In North Carolina, where I live and work, enclosed crawlspace foundations with small vent openings are very common. Most of those crawlspaces experience high humidity, and many have problems with mold and rot.
My contracting firm, The Healthy Building Company, specializes in sealed and insulated crawlspaces, which the newest version of the International Residential Code now allows. Instead of vents, a sealed crawlspace has a continuous vapor barrier to keep ground moisture out of the space.
Part of my company's business is detailing crawlspaces for new homes, as I described in a JLC article last year (Building a Sealed Crawlspace, 10/03). The rest consists of fixing crawlspace problems in existing homes. In this article, I'll show how we recently cured severe moisture problems in the crawlspace under a house in the Blue Ridge Mountains.
This job came our way when we got a call from the retired lady who had recently purchased the home. She was happy with the house in general, but a tradesman working on her deck had looked under the house and advised her to have the crawlspace checked out. Once on site, it didn't take long to see that this crawlspace was in bad shape — about a nine on a scale of ten.
The house is just three or four years old, and when I went there to inspect it, I expected to find a typical mild case: small amounts of moist dirt, poly over most of the floor area, and a few fuzzy spots of early fungal growth on the wood. What I found was a disaster — a dank, dripping, moldy space, totally infested with bugs.

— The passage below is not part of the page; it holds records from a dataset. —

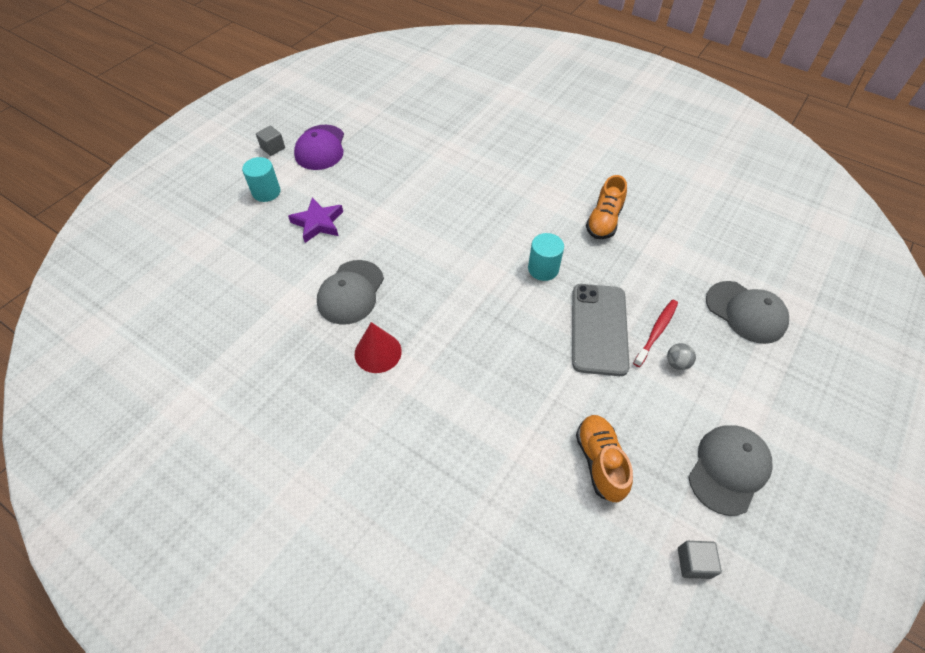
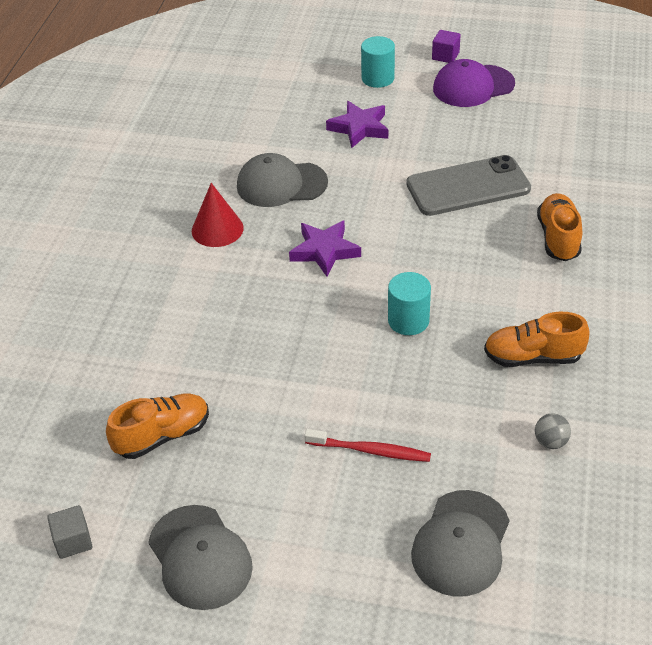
camera: 70 degrees right, 10 degrees down
(273, 148) = (445, 56): grey cube -> purple cube
(446, 291) = (324, 251): none -> purple star
(503, 169) = (558, 238): none -> orange shoe
(599, 329) = (344, 394): grey phone -> grey phone (468, 187)
(677, 363) = (331, 480): grey ball -> grey ball (550, 442)
(728, 469) = (200, 557): grey cap -> grey cap turned 45 degrees clockwise

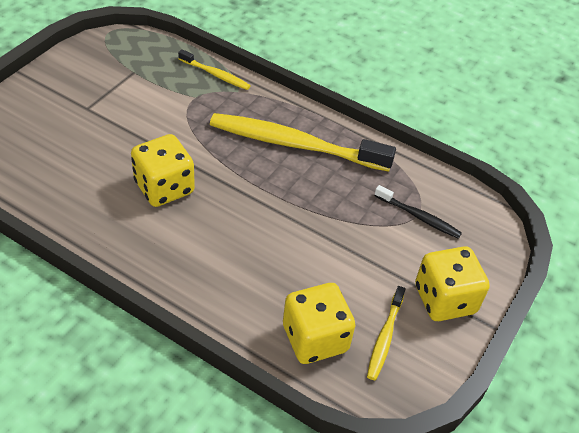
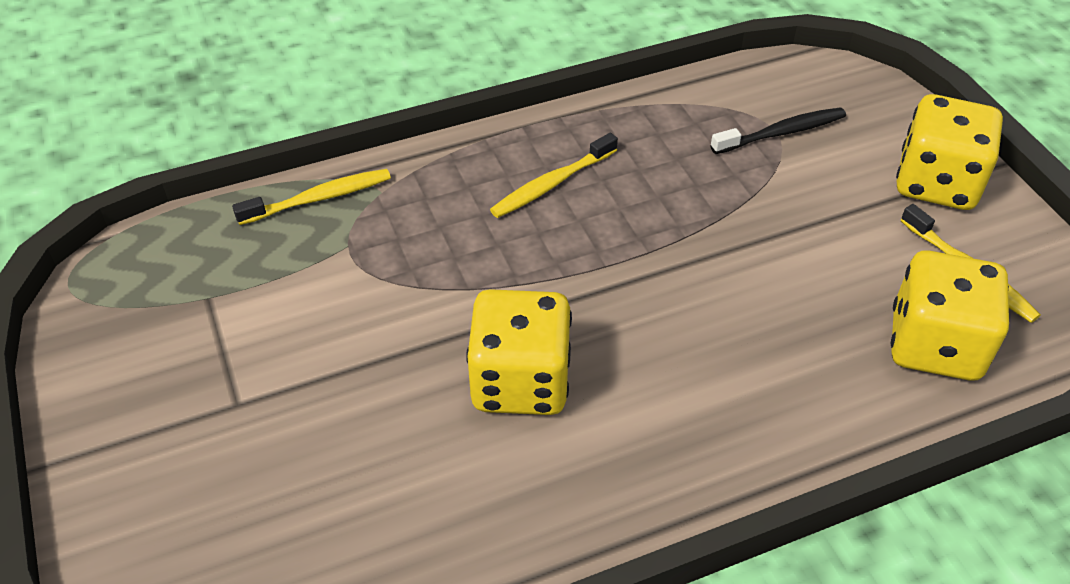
camera: 50 degrees left, 0 degrees up
(295, 145) = (552, 184): yellow toothbrush -> yellow toothbrush, size x0.48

As bad as it was, we were able to fix this space in spite of the owner's limited budget, by cleaning up and and sanitizing the mold-covered materials, installing a vapor barrier, sealing up the two small vents, and dehumidifying the newly enclosed space until the structure was well dried out. I also advised the homeowner that some other changes should be made: Some wood infill walls at the crawlspace perimeter should be replaced with a better system, or they may eventually rot. But that's the nice thing about the way we seal up crawlspaces — when the owner is ready, all someone has to do is cut the poly back, do the work, then install new poly, sealing it to the old with the same kind of mastic and tape that we used.
Bugs, Mold, and Rot
The sources of moisture around this cabin were plentiful and obvious. A nearby creek and pond had saturated the air and soil. In a location like this, any crawlspace needs to have a fully effective vapor barrier or there will be problems.
Those problems were evident as soon as I looked under the house.

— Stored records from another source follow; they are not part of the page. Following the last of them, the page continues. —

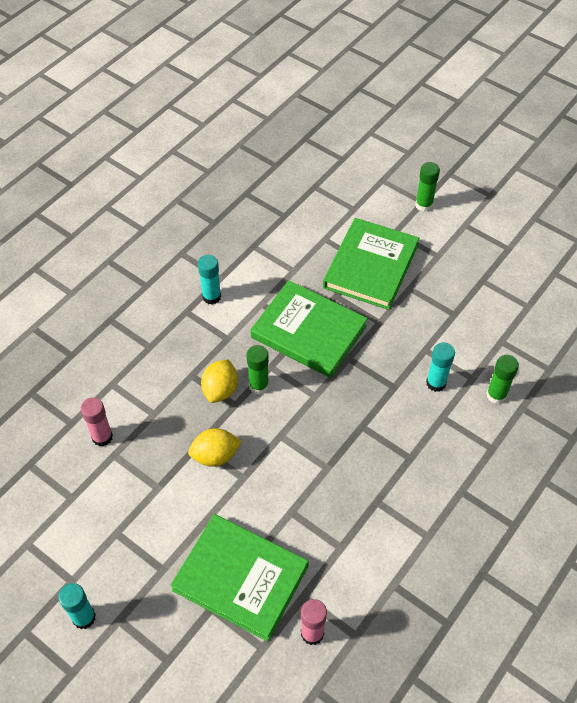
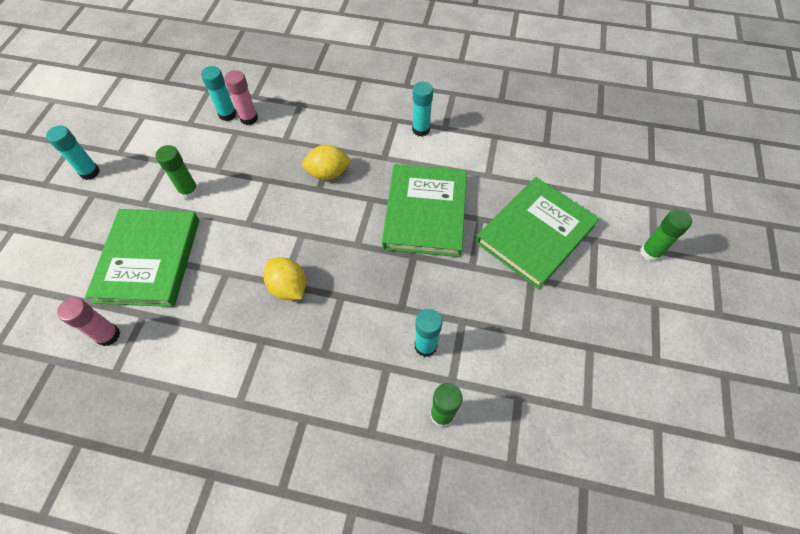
camera: 65 degrees right, 5 degrees up
(82, 456) = (227, 114): none -> turquoise glue stick
(215, 456) = (261, 195): yellow lemon -> yellow lemon (288, 287)
(259, 386) = (346, 198): green glue stick -> green glue stick (189, 191)
(370, 266) = (535, 234): green book -> green book turned 45 degrees counterclockwise

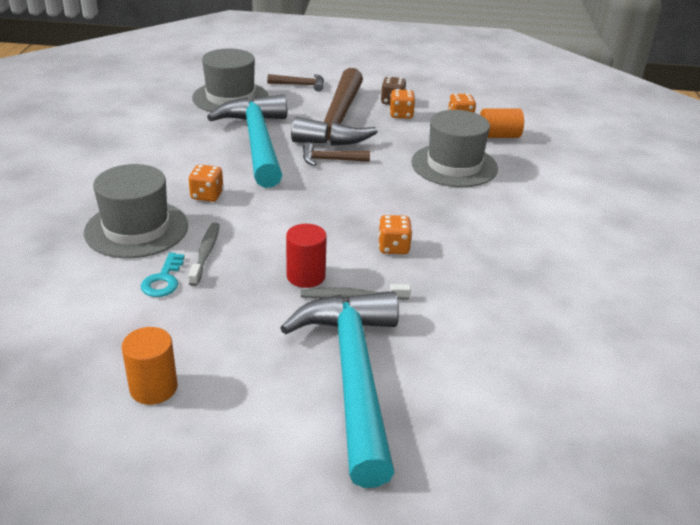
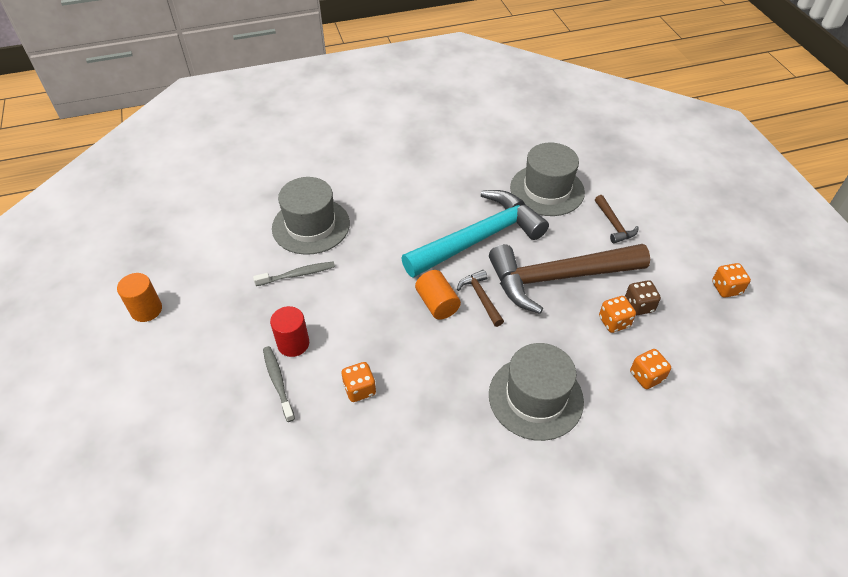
camera: 70 degrees right, 15 degrees up
(163, 280) = (256, 266): turquoise key -> none
(207, 195) = (375, 243): orange dice -> orange dice (726, 288)
(354, 376) = (184, 414): turquoise hammer -> none
(498, 136) = (633, 423): orange cylinder -> orange cylinder (437, 303)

The mold and wood rot were everywhere. With water dripping from every surface, it was obvious that the crawlspace was at the dew-point temperature more or less continuously.
The concrete block columns supporting the house at the perimeter were exposed to the outside temperature, so their inside faces in the saturated crawlspace stayed constantly wet with condensation. Moisture from the block was wicking into the adjacent wood-frame, batt-insulated infill walls, built to close up the space and trap warmth during the winter. The pressure-treated wall plate was set directly on the damp earth, where it also wicked moisture into the air and into the wall framing above it.
When you assess a crawlspace, one thing to check out is what kind of bug life it supports. Certain critters are comfortable in a moist environment, and if they've set up shop there, you know that the conditions they prefer are present. In my experience, a sealed, dry crawlspace will only support spiders — they are the only ones that don't seem to care whether the moisture is there or not. But millipedes, ladybugs, and potato beetles, for example, aren't found in a correctly detailed sealed crawlspace.
The crawlspace under this house was packed with mole crickets, a species that thrives in damp conditions. That told me that this crawlspace had been wet all the time, for a long time. In a sealed crawlspace, you'll never see a mole cricket.
It was interesting to see that the spiderwebs under this house, as well as the electrical outlets and even the filaments of fungus, were beaded with moisture condensation. The spiders were nowhere to be seen — apparently they weren't happy with the conditions.
At the back of the crawlspace, things looked really bad. The OSB on the ceiling and the paper face of the insulation are both glistening with moisture and coated with black, slimy mold. If left unattended, these materials would have completely decomposed within a very short time.